As the days are gradually getting shorter and the nights grow a little cooler, it’s a good time to start thinking about how you want to handle your fall landscaping. It’s possible that you’ve never really put much thought into what your fall landscaping will look like; after all, many people see fall as a time to start prepping for winter and let the look of their landscaping kind of fall by the wayside until spring. With a little bit of TLC, though, you can transform your landscaping and create a striking contrast between spring and fall without having to break the bank or spend all your time working in the yard.

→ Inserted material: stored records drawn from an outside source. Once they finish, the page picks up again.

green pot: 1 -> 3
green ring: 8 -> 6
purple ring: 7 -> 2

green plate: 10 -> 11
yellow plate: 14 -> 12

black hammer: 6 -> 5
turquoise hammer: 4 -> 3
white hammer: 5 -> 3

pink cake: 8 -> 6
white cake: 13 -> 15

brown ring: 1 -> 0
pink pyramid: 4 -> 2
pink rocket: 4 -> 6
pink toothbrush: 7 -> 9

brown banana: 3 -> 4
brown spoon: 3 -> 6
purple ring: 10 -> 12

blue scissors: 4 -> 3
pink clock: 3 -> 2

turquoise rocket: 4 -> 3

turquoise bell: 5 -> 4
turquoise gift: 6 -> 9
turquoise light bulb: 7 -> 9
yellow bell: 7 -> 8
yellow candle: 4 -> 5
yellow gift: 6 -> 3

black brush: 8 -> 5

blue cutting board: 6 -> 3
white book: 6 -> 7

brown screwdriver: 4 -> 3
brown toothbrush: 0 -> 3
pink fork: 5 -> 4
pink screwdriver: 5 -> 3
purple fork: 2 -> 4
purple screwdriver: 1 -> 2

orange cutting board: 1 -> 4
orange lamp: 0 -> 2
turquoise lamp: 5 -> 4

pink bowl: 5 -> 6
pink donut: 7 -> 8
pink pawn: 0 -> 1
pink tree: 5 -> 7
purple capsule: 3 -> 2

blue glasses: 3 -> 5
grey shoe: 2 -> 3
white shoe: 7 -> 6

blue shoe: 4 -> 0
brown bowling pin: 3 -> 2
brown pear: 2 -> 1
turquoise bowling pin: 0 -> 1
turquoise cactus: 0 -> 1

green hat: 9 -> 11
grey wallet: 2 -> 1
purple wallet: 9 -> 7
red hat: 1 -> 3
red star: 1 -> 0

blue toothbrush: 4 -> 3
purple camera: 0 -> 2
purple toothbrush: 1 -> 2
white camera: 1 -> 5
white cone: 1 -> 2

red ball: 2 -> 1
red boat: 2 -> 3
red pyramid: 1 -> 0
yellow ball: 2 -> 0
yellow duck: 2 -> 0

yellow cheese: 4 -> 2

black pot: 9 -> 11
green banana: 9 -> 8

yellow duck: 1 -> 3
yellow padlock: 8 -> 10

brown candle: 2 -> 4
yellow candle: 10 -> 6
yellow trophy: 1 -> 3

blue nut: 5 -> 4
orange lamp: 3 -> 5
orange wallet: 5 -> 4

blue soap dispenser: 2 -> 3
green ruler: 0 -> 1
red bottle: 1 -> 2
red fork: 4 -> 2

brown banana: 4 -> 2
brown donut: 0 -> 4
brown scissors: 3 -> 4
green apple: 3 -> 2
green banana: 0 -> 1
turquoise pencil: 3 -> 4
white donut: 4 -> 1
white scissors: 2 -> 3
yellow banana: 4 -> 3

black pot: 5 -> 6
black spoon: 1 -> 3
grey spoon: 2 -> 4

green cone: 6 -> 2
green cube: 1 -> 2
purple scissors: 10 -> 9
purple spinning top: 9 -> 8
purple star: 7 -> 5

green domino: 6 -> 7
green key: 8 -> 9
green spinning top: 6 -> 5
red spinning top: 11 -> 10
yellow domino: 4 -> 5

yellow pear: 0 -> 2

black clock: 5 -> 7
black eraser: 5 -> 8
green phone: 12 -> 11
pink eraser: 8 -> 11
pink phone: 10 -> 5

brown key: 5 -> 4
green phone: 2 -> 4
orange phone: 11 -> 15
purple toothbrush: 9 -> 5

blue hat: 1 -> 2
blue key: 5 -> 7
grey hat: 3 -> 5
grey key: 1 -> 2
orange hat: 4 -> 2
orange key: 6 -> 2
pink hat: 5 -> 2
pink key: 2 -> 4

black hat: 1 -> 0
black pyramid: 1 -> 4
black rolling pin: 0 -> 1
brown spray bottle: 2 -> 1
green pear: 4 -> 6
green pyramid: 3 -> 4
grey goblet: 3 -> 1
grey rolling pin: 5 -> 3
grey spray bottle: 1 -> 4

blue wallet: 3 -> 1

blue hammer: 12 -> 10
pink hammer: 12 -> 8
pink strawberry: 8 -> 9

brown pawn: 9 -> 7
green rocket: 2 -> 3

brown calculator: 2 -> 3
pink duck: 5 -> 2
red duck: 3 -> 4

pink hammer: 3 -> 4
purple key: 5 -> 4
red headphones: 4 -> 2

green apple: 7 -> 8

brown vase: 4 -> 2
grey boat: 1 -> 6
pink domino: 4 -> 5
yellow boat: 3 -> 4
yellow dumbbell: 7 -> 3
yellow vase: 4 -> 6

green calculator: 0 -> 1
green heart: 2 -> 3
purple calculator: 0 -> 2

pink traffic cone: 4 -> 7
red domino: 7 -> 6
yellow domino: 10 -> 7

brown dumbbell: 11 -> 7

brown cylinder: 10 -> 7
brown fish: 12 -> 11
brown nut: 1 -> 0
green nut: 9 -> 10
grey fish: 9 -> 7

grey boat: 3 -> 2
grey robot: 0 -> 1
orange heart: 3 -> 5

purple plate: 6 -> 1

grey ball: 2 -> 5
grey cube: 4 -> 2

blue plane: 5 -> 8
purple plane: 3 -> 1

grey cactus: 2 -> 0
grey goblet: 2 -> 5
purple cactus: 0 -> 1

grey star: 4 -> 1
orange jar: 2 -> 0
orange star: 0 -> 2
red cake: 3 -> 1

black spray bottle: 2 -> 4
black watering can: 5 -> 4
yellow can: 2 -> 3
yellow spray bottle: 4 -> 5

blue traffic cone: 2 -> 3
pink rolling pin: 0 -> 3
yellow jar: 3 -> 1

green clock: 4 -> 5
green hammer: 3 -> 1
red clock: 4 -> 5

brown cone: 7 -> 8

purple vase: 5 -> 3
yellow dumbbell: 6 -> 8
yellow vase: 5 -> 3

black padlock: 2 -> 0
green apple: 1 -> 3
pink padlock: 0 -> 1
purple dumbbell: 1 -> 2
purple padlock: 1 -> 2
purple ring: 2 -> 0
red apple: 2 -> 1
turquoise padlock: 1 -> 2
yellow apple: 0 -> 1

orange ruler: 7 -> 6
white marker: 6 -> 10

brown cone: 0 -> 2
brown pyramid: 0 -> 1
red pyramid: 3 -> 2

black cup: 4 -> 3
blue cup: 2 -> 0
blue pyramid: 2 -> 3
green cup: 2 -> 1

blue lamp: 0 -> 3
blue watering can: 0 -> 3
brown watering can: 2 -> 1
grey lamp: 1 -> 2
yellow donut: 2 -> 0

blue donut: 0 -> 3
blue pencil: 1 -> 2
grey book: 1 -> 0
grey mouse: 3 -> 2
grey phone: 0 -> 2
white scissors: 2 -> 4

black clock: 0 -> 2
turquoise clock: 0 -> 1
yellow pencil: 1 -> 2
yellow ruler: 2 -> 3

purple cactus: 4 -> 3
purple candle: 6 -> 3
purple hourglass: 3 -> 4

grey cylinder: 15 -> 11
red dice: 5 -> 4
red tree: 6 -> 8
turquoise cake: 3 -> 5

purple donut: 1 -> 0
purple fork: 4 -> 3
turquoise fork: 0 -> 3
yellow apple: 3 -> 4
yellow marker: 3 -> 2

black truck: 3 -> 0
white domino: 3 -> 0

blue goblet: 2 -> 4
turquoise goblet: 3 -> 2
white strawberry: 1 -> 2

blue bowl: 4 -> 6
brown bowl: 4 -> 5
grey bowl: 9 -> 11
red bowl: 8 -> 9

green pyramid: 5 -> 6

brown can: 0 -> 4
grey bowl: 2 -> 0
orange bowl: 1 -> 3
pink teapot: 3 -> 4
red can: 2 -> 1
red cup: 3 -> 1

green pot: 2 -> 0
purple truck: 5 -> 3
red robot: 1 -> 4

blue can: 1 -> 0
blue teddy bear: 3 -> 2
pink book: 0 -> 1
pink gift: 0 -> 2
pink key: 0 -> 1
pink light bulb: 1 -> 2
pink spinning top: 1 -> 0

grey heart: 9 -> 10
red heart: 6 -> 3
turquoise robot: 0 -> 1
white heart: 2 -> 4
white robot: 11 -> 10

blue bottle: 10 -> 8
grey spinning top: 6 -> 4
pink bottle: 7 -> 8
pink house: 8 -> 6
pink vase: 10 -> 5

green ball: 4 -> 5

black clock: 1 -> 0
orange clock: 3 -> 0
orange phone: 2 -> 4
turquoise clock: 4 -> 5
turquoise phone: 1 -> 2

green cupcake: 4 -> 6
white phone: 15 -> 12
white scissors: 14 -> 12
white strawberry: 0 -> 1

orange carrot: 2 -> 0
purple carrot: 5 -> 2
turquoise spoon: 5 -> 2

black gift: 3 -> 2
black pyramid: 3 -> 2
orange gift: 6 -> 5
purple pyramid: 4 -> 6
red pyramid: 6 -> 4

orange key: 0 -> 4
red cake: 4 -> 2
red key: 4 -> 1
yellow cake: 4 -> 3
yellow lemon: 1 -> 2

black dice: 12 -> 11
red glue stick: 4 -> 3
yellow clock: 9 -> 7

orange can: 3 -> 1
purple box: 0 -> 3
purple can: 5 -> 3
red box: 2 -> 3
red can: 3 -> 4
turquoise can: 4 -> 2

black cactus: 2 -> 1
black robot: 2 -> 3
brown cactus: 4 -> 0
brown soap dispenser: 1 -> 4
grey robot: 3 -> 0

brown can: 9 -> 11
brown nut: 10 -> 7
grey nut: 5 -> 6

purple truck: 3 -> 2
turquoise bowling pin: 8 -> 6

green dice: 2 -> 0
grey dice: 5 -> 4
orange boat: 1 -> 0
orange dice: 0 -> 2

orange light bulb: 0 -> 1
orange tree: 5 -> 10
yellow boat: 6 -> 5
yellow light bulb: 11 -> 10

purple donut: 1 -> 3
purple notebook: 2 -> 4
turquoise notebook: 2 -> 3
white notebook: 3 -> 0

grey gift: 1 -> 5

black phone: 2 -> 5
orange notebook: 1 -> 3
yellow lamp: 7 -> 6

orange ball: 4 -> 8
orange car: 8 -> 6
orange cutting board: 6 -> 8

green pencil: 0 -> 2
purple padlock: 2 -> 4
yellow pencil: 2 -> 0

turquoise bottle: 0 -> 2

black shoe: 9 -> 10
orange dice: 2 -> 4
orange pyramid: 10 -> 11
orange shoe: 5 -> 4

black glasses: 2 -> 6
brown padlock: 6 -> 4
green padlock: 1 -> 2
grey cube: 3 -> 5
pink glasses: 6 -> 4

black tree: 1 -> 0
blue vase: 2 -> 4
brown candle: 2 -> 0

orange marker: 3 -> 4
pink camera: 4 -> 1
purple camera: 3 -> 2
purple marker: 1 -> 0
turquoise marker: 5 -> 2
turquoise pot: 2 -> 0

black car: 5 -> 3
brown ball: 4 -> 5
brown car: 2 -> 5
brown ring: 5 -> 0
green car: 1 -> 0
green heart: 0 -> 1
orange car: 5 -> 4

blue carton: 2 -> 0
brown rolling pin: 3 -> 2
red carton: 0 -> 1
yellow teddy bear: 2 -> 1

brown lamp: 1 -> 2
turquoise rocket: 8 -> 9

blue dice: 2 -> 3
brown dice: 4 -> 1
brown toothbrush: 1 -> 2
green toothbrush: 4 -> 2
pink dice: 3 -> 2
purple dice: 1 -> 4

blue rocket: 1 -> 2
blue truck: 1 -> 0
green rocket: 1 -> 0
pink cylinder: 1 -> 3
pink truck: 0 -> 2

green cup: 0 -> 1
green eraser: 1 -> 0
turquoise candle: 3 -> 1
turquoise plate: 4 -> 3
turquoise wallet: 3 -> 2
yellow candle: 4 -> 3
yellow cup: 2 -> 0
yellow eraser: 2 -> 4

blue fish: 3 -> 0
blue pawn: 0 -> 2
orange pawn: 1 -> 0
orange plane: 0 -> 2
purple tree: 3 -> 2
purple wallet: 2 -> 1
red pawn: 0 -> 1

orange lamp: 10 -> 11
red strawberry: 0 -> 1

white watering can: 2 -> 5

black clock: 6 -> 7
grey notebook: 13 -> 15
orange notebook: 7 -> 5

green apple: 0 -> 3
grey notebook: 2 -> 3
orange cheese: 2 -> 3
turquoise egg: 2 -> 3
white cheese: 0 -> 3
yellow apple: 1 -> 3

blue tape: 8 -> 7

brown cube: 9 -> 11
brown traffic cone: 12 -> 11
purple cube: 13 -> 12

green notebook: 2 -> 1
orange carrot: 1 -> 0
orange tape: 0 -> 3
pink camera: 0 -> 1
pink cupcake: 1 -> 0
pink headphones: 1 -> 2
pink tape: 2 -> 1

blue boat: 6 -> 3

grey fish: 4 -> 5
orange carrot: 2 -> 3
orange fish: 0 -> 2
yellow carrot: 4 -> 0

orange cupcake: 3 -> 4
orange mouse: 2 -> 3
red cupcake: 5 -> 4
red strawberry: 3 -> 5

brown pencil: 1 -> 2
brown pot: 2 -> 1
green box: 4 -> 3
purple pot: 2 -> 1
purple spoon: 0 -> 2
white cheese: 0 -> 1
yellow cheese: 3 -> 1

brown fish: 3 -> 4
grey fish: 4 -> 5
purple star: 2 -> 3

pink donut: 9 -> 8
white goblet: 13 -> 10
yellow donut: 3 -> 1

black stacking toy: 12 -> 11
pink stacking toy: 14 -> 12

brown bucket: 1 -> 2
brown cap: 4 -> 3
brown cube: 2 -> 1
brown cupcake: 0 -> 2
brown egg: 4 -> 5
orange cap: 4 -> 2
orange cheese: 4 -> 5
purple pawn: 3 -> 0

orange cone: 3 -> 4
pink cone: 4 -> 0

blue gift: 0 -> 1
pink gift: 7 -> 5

One easy way to do this is to add some new plants to your landscape as the season change approaches. There are a wide range of autumn-hardy plants in both flowering and ornamental varieties, so you should be able to find some options that you like regardless of your preferences.

Flowering Plants
While many people think of flowers as a big part of spring, there are a number of flowering plants that absolutely flourish during the autumn. Many of these flowering plants are available in a wide range of colors, and some are even perennial, so you’ll get to enjoy them year after year. Here are just a few of the fall flowers you might add to your landscaping:

  • Leavenworth Tickseed
  • Sunshine Mimosa
  • Blanket Flower
  • Aster
  • Beach Sunflower

Many summer-blooming plants also have varieties that bloom into early fall as well. There may be other options that are available locally on top of these, so be sure to check with your local nurseries to see if they have any recommendations for autumn-blooming flowers that do well in your area.

Landscaping Redux
In addition to changing out the flowers in your yard, the fall can be a great time to make other changes to your landscaping as well. Everything from adding garden paths to installing outdoor lighting or planting and removing trees can be done as part of an autumn revamp to your overall landscaping. This can be done alongside floral and ornamental planting to get the most out of your autumn, and by starting in late summer or early fall you can be sure that everything is in good shape before freezing temperatures or other problems arrive.